Afro-American Progressive Association
The Afro-American Progressive Association (AAPA) was one of the first Black Power organizations in Canada, and one of the liveliest. It was organized in Toronto in 1968 by Jose Garcia (originally from Aruba), Norman “Otis” Richmond (originally from the U.S.), and Ted Watkins, a black professional athlete from the U.S. Their first public event was a commemoration of the assassination of Malcolm X.
The AAPA had a Marxist focus, with a newsletter entitled Harambee, which is a Swahili term that means “Let’s pull together”. Co-founder Norman Richmond has stated that the term Afro-American “had nothing to do with Black America. It was inspired by Malcolm X’s Organization of Afro-American Unity (OAAU).” That organization was fighting for the human rights of all members of the African diaspora brought by slavery to the Western Hemisphere. As Richmond put it, “We were internationalist from the get-go.”

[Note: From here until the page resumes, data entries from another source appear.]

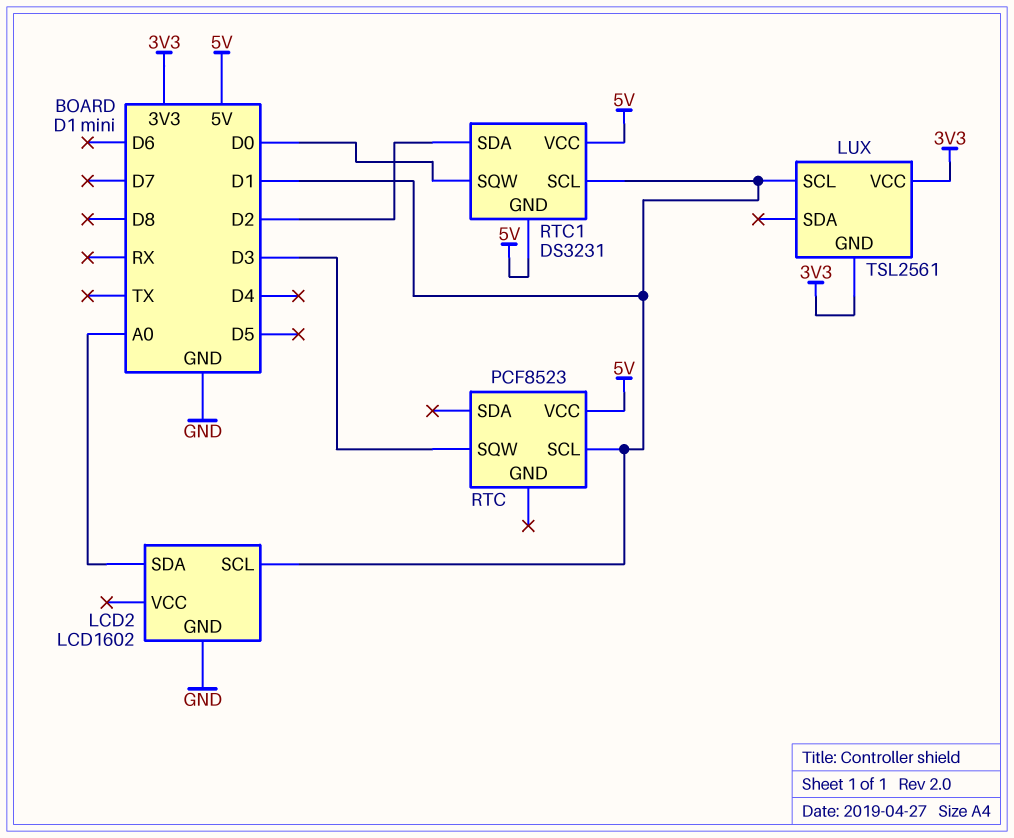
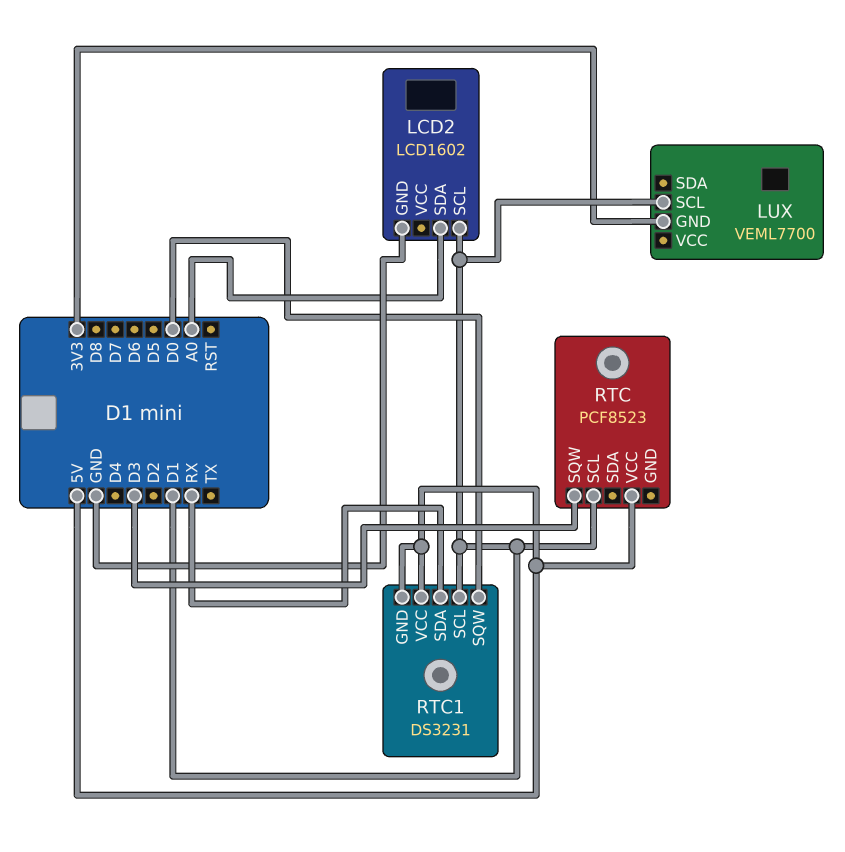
LUX: TSL2561 -> VEML7700
LUX pin VCC: 3V3 -> none
RTC1 pin SDA: D2 -> RX

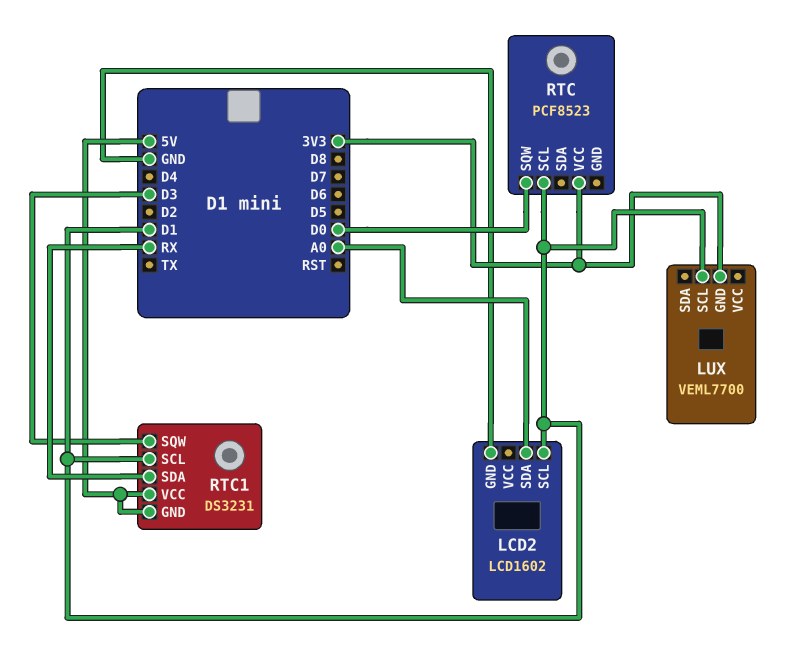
RTC pin SQW: D3 -> D0
RTC pin VCC: 5V -> 3V3
RTC1 pin SQW: D0 -> D3

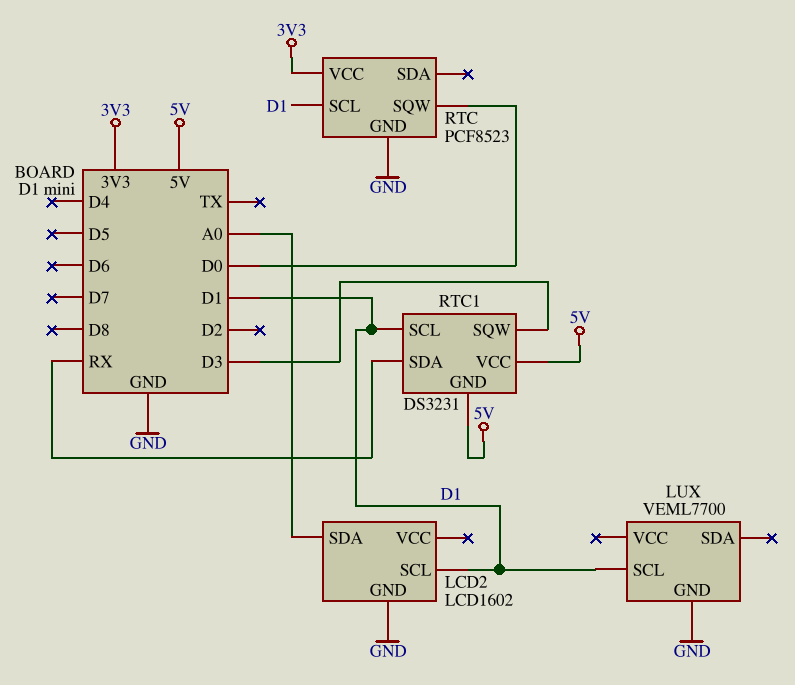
LUX pin GND: 3V3 -> GND
RTC pin GND: none -> GND

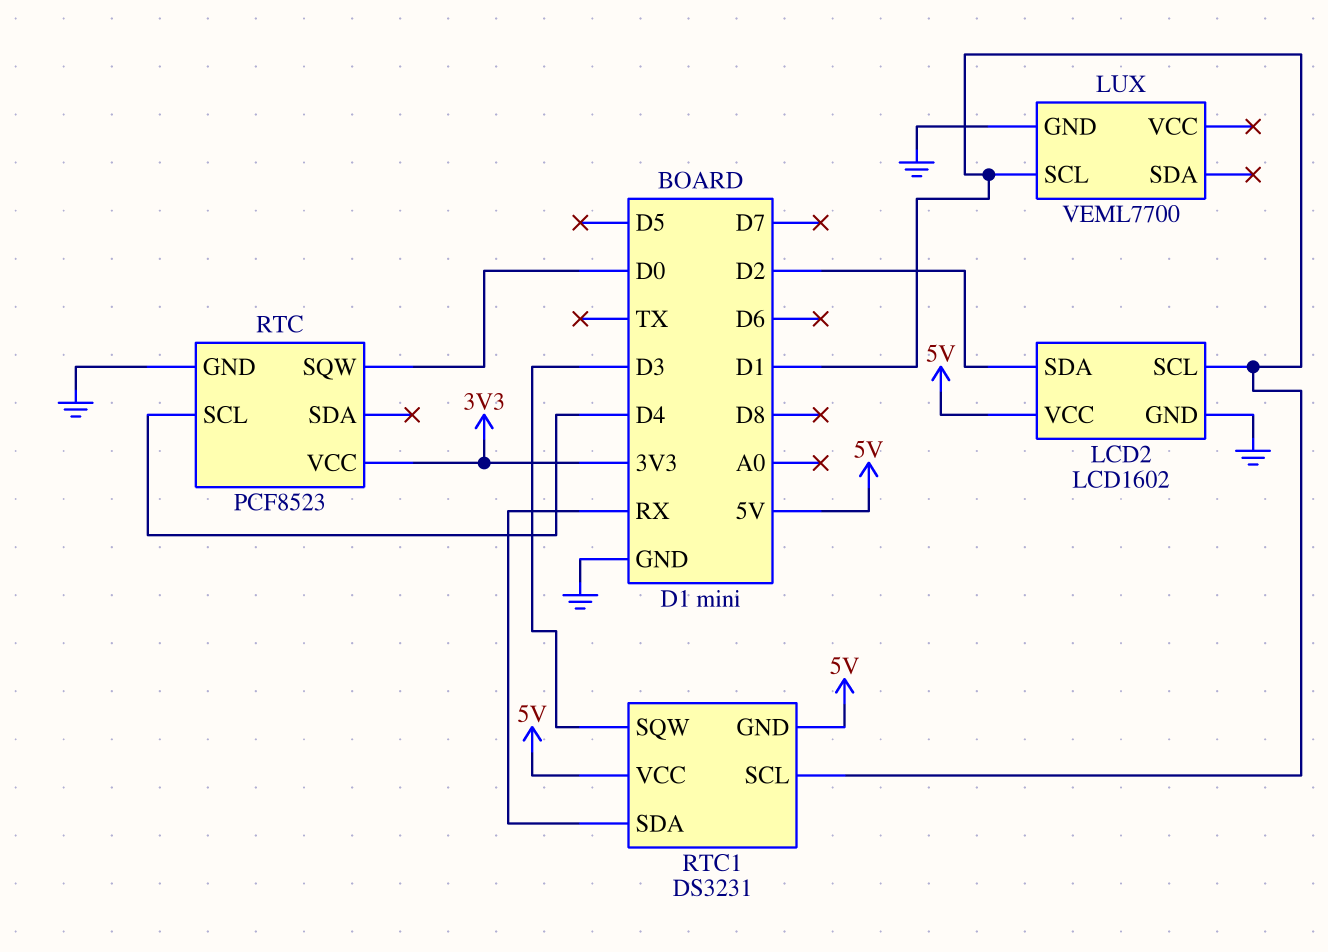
LCD2 pin SDA: A0 -> D2
LCD2 pin VCC: none -> 5V
RTC pin SCL: D1 -> D4

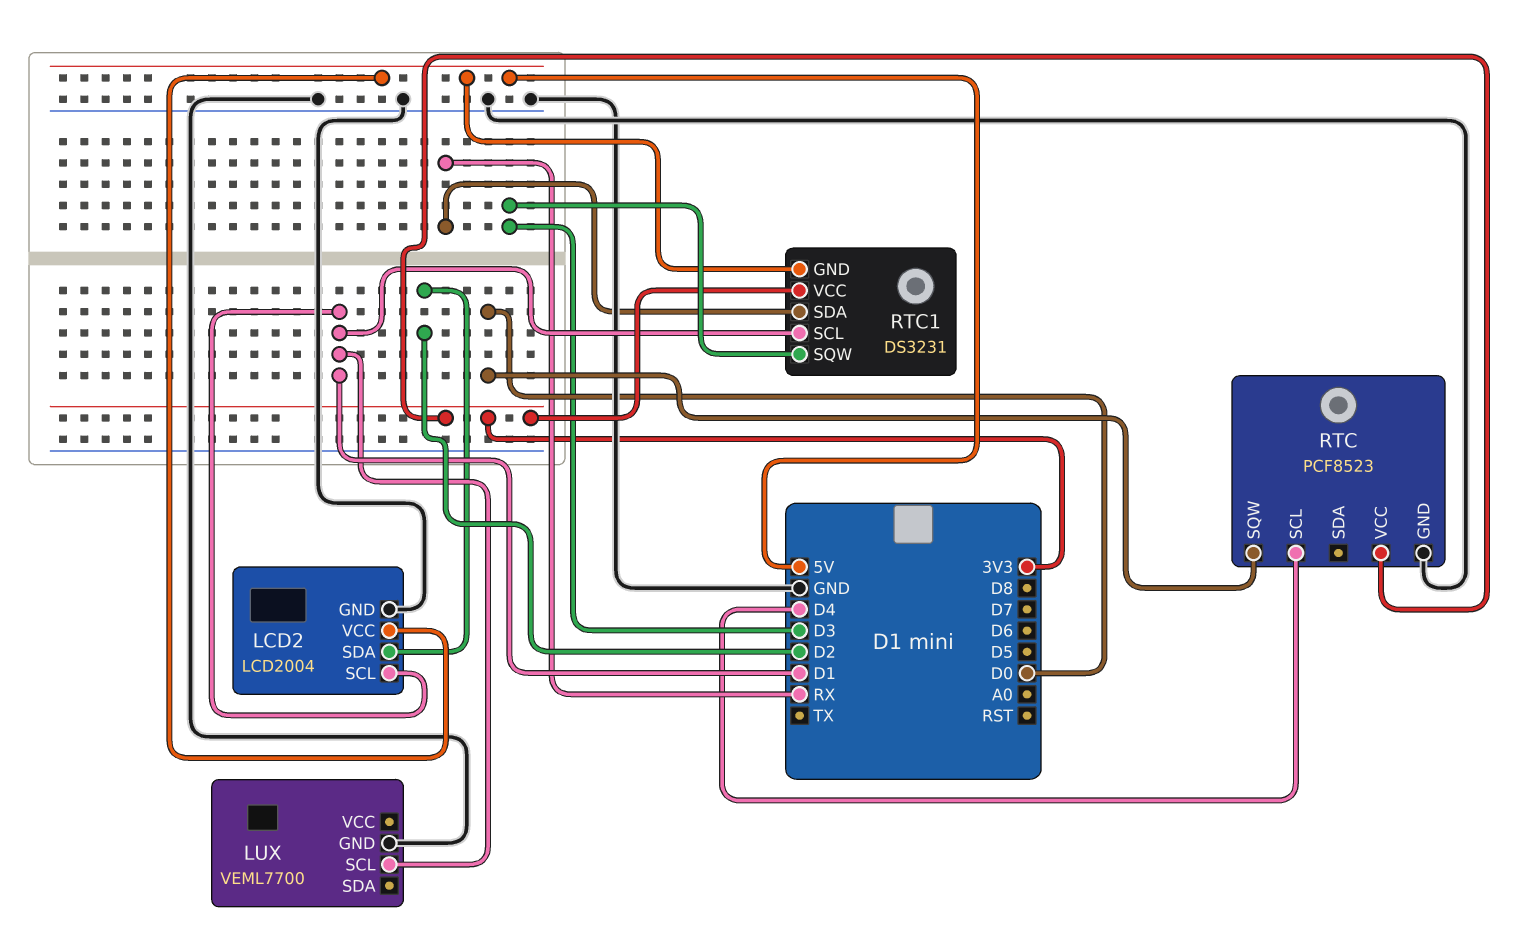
LCD2: LCD1602 -> LCD2004
RTC1 pin VCC: 5V -> 3V3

Co-founder Jose Garcia was a Trotskyist in the Communist League, and the AAPA soon attracted the participation of elder and Canadian Black left pioneer Lenny Johnston, who had been the first African-Canadian to join the Communist Party of Canada in the late 1930s. Johnston quit the Communist Party in 1968 over ideological differences, joined the AAPA, and he and his wife Gwen opened Third World Books and Crafts – all in that same year of 1968. The store – Toronto’s first independent Black bookstore – quickly became a popular meeting place for political discussion and also became the headquarters of the AAPA.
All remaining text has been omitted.